Wołanie o rodzinę

ks. Tomasz Jaklewicz

|

GN 27/2009

publikacja 06.07.2009 11:00

Rodzina w Polsce jest poważnie zagrożona. Atakuje się ją w przestrzeni publicznej, państwo nie chroni jej należycie. Polscy biskupi w obszernym dokumencie wzywają duszpasterzy i władze, by ratowały małżeństwa i rodziny.
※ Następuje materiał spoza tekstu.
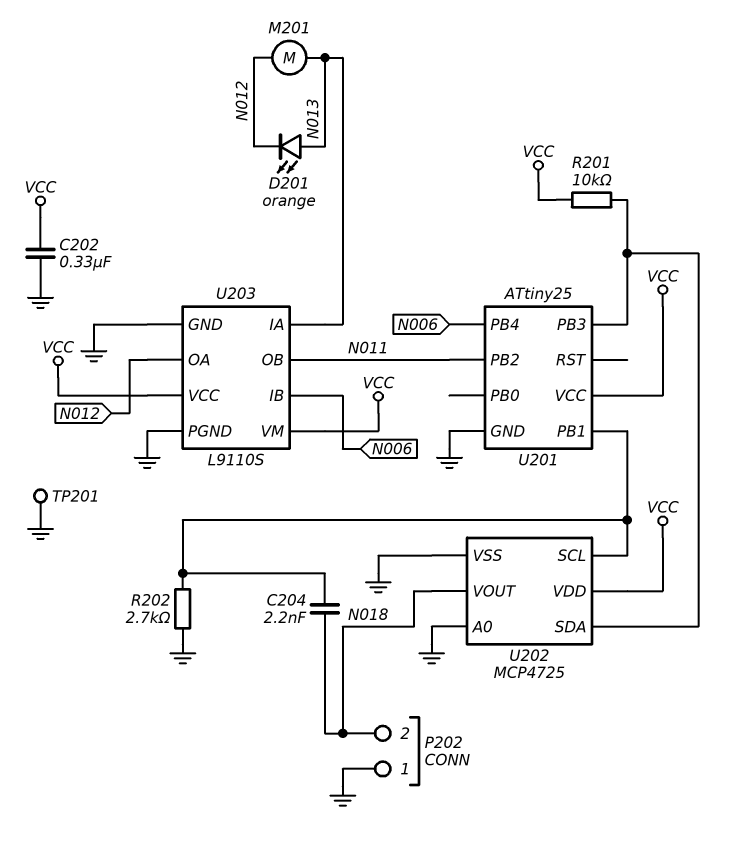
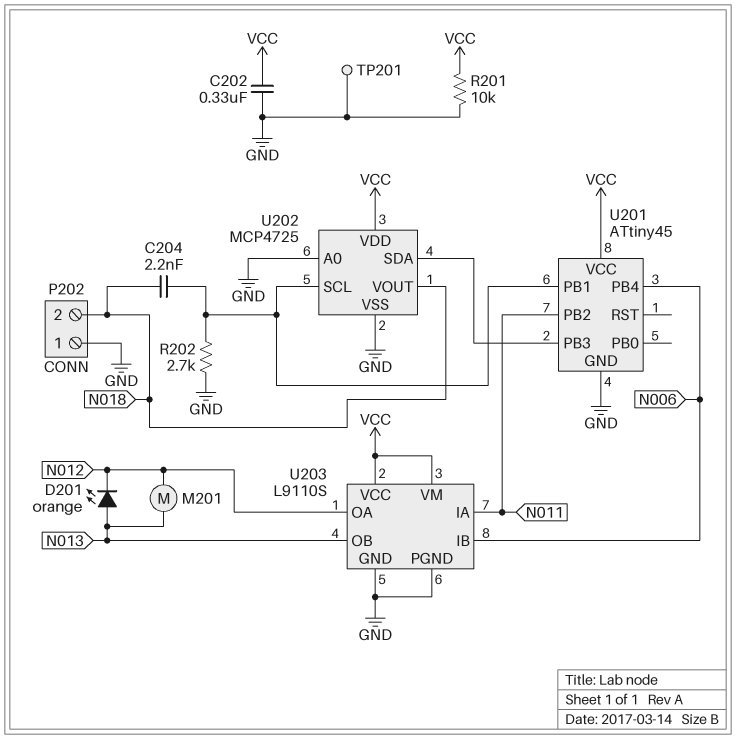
R201: 10k (U201/PB3, VCC) -> 10k (GND, VCC)
U201: ATtiny25 -> ATtiny45
U203 pin IA: N013 -> N011
U203 pin OB: N011 -> N013

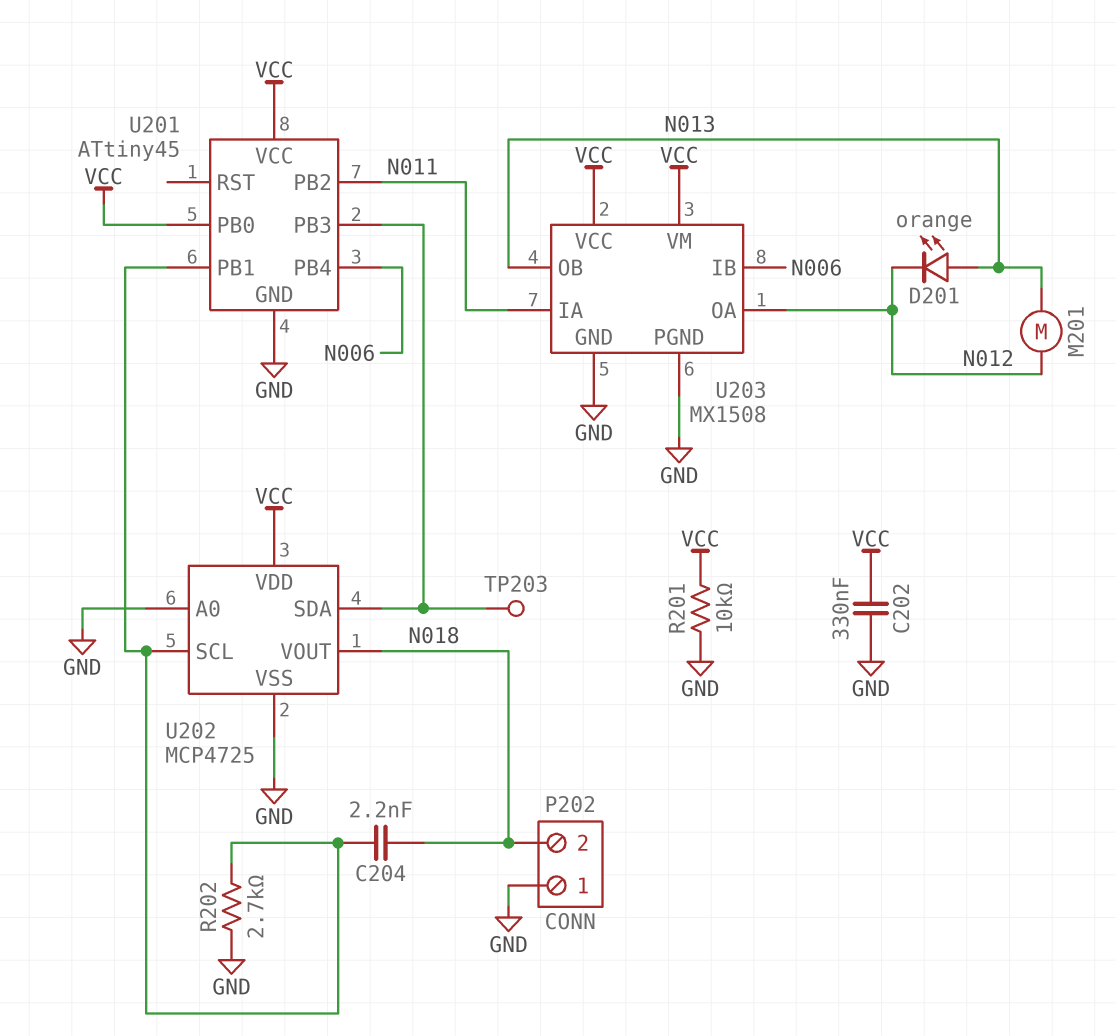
TP201: test point (GND) -> none
TP203: none -> test point (U201/PB3)
U201 pin PB0: none -> VCC
U203: L9110S -> MX1508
Wołanie o rodzinę Rodzina ewangelizuje przez samo swoje istnienie, przypomina dokument episkopatu. Na zdjęciu: rodzina Kubisów z Krakowa fot. Romek Koszowski

Na ostatnim zebraniu Konferencji Episkopatu Polski biskupi przyjęli 100-stronicowy dokument „Służyć prawdzie o małżeństwie i rodzinie”. Dotarliśmy do nieoficjalnej wersji tekstu. Raz po raz pojawiają się w nim tony bardzo dramatyczne. W kulturze zachodniej, a więc i w Polsce, trwa walka o rodzinę, w której zacierana jest sama natura małżeństwa i rodziny. Przykłady: katolickie poradnie są zmuszane do przekazywania dzieci parom homoseksualnym, z publicznego języka usuwa się pojęcia „ojciec” i „matka”, wielu zwolenników ma wciąż zbrodnia aborcji, nasilają się naciski na legalizację manipulacji genetycznych i eutanazji, degraduje się na wiele sposobów ludzką cielesność, promuje się rozwiązłość. Te działania są często przedstawiane jako postęp cywilizacyjny. Z punktu widzenia godności człowieka i dobra społeczeństwa okazują się jednak klęską. Biskupi przypominają, że istnieje obiektywna prawda o małżeństwie i rodzinie, której nie wolno dowolnie zmieniać.

Cała prawda o rodzinie
Dokument skierowany jest przede wszystkim do ludzi wierzących. Za cel stawia sobie pomoc rodzinom w odkryciu godności i piękna ich powołania. Pojawia się w nim delikatnie sugestia, że katolicy zbyt łatwo ulegają relatywizmowi, pesymizmowi, bezsilności, sączonym przez współczesnych pogańskich mistrzów. Konieczne jest więc odkrycie, że Kościół ma olbrzymie doświadczenie w ludzkich sprawach. Dobra Nowina daje właściwy klucz do tajemnicy człowieka i małżeństwa. Stąd apel, by ludzie wierzący nie poddawali się biernie fałszywym wizjom, ale organizowali się i domagali poszanowania dla świata ich wartości.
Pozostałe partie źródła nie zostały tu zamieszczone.